Capacity allocation

Various mechanisms allocate the capacity available for import or export to the market participants, which in Belgium are known as Balance Responsible Parties (BRPs).

Yearly and monthly capacity allocation

The European transmission system operators (TSOs) have created shared rules governing the explicit auctions for allocating yearly and monthly capacity. They are known as the European Harmonised Allocation Rules (EU HAR) for long-term transmission rights. These auctions are organised through the Joint Allocation Office (JAO), designated as the single allocation platform for all European TSOs.

There are two main types of long-term transmission rights:

  • Long-term physical transmission rights (PTR)

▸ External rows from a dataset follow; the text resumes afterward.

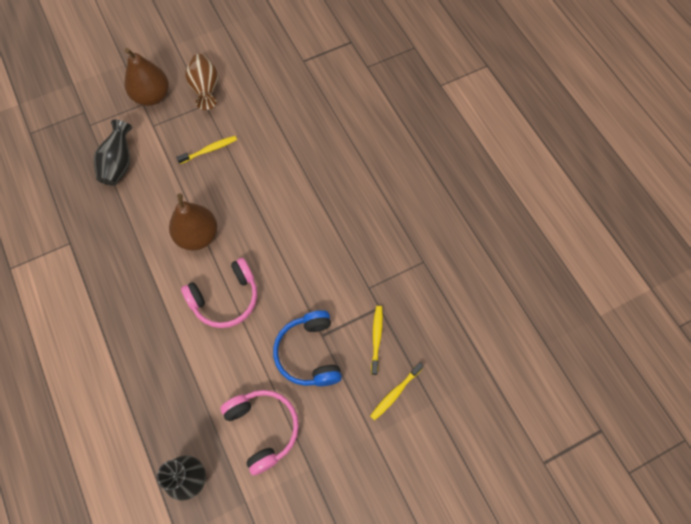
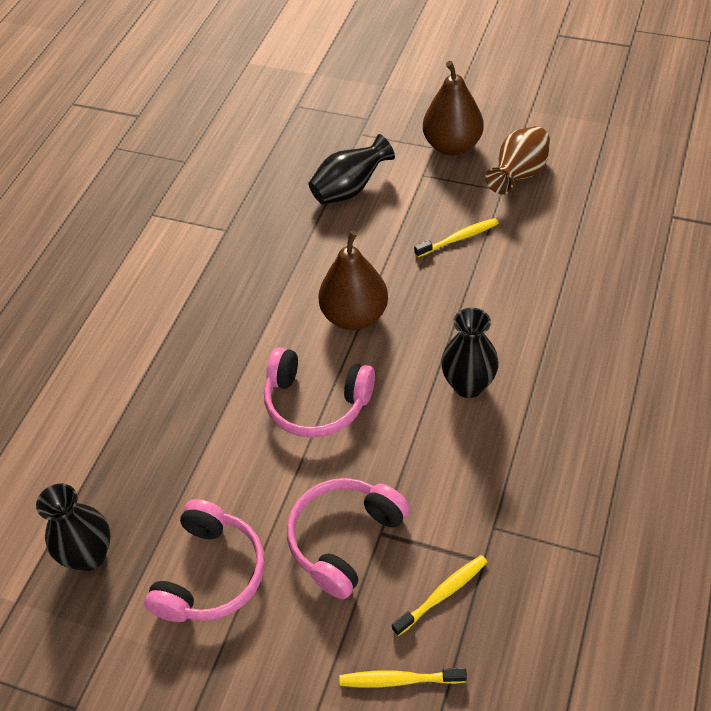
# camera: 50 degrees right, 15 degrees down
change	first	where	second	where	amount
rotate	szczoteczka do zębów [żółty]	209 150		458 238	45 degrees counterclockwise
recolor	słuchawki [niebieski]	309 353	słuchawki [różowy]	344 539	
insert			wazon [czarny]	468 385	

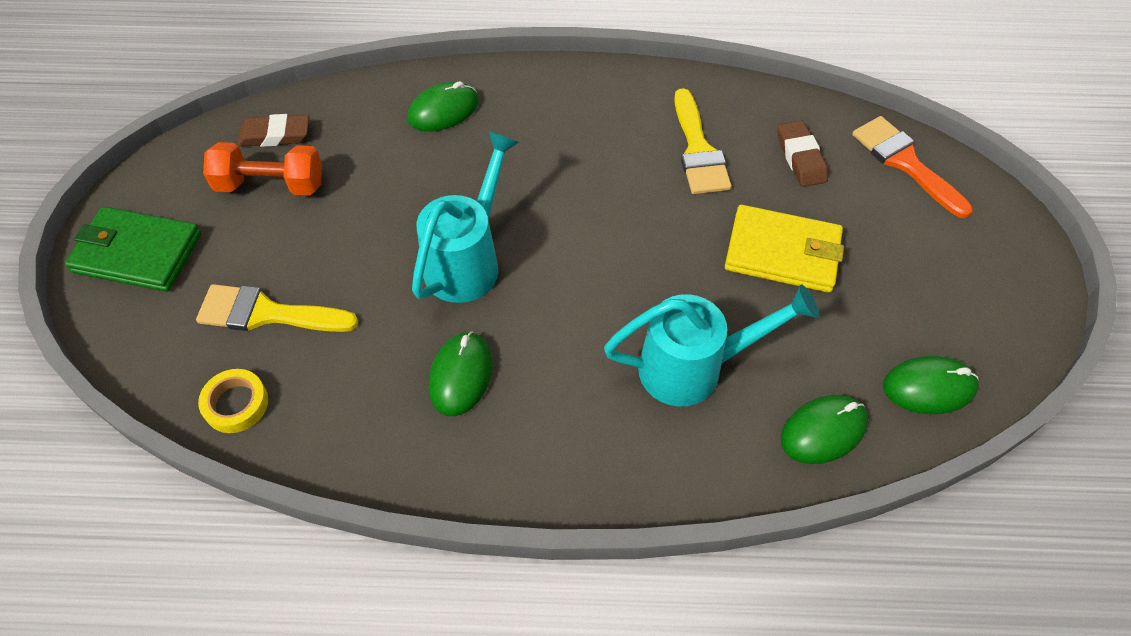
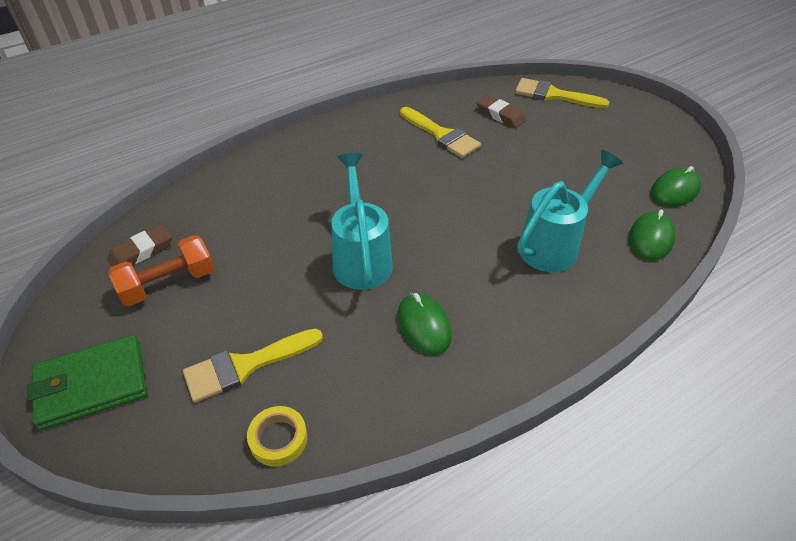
# camera: 35 degrees left, 10 degrees down
change	first	where	second	where	amount
delete	myszka [zielony]	443 111			
delete	portfel [żółty]	782 252			
recolor	pędzel [pomarańczowy]	904 162	pędzel [żółty]	553 95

    A PTR is a right entitling its holder to physically transfer a certain volume of electricity between two bidding zones within a given period of time. The transfer takes place in a specific direction via a nomination to both the TSO of the exporting country and the TSO of the importing country.

    A PTR holder who chooses not to make use of its right to nominate is entitled to receive financial compensation. The amount of this compensation is based on the day-ahead allocation results between two bidding zones during a specified period of time in a specific direction (Use it or Sell it principle - UIOSI). For the Belgian bidding zone, PTRs with UIOSI are offered only on the border with the United Kingdom.

  • Long-term financial transmission rights (FTR)
    An FTR option differs from a PTR in that it does not give the right to nominate the electricity between two bidding zones. It only gives its holder the right to receive the same financial compensation as in the case of a PTR. 

    For the Belgian bidding zone, FTR options are offered on the borders with the Netherlands, France and Germany (once interconnected).



Daily and intraday capacity allocation

In accordance with the objective of the internal energy market of the European Union, the Nominated Electricity Market Operators (NEMOs) organise the allocation of daily and intraday capacities by means of an implicit allocation mechanism which uses market coupling.

In the case of implicit capacity allocation, the BRP does not have to nominate its imports or exports. The NEMOs or the central counterparty (CCP) organises this on their behalf. The BRP then implicitly uses the cross-border capacity via the purchase and/or sales bids that it has placed on the power exchange.

Market coupling serves to improve market liquidity and, consequently, to induce more convergent and stable electricity prices. Specifically, it means that the bidding zones of one or more NEMOs are coupled into a homogeneous market area for the day-ahead and intraday capacity allocation. The market coupling is achieved by joint collaboration between both TSOs and NEMOs.

Market participants submit offers to their relevant NEMO. During market coupling, the NEMOs match the received offers using a standard IT system. They take into account the transmission capacities available between the bidding zones for the corresponding period. As a result, the electricity prices in the coupled bidding zones converge, or, ideally, are fully harmonised.

  • Day-Ahead Market Coupling

    On the day-ahead market, BRPs can trade electricity for one or more of the 24 hours of the following day. The European code on Capacity Allocation & Congestion Management (CACM) has introduced integrated price coupling across Europe for day-ahead electricity trading. This is called Single Day Ahead Coupling (SDAC). The goal is to create a European internal electricity market.
    The SDAC makes use of a common price coupling algorithm called EUPHEMIA, provided by the NEMOs' Price Coupling of Regions ( PCR ) project.

  • Intraday Market Coupling

    Even after the closure of the day-ahead market and on the day itself until shortly before the time of delivery (‘Intraday’), BRPs can trade electricity. They can do this continuously by submitting  purchase and/or sales bids that will use the available transmission capacity in an implicit allocation setting.
    In 2018, Belgium, together with 13 other countries, implemented an initial wave of Single Intraday Coupling (SIDC), as part of the XBID project. The purpose of the XBID project is to enable continuous cross-border trading and to increase the efficiency of intraday trading in general by means of a single cross-border intraday market in Europe.

  • Fallback mechanisms
    Considering the target of having only implicit allocation within the internal energy market for the day-ahead and intraday timeframes, the explicit auctions run by the JAO are only used as a fallback mechanism or on borders with countries which do not apply the internal energy market rules.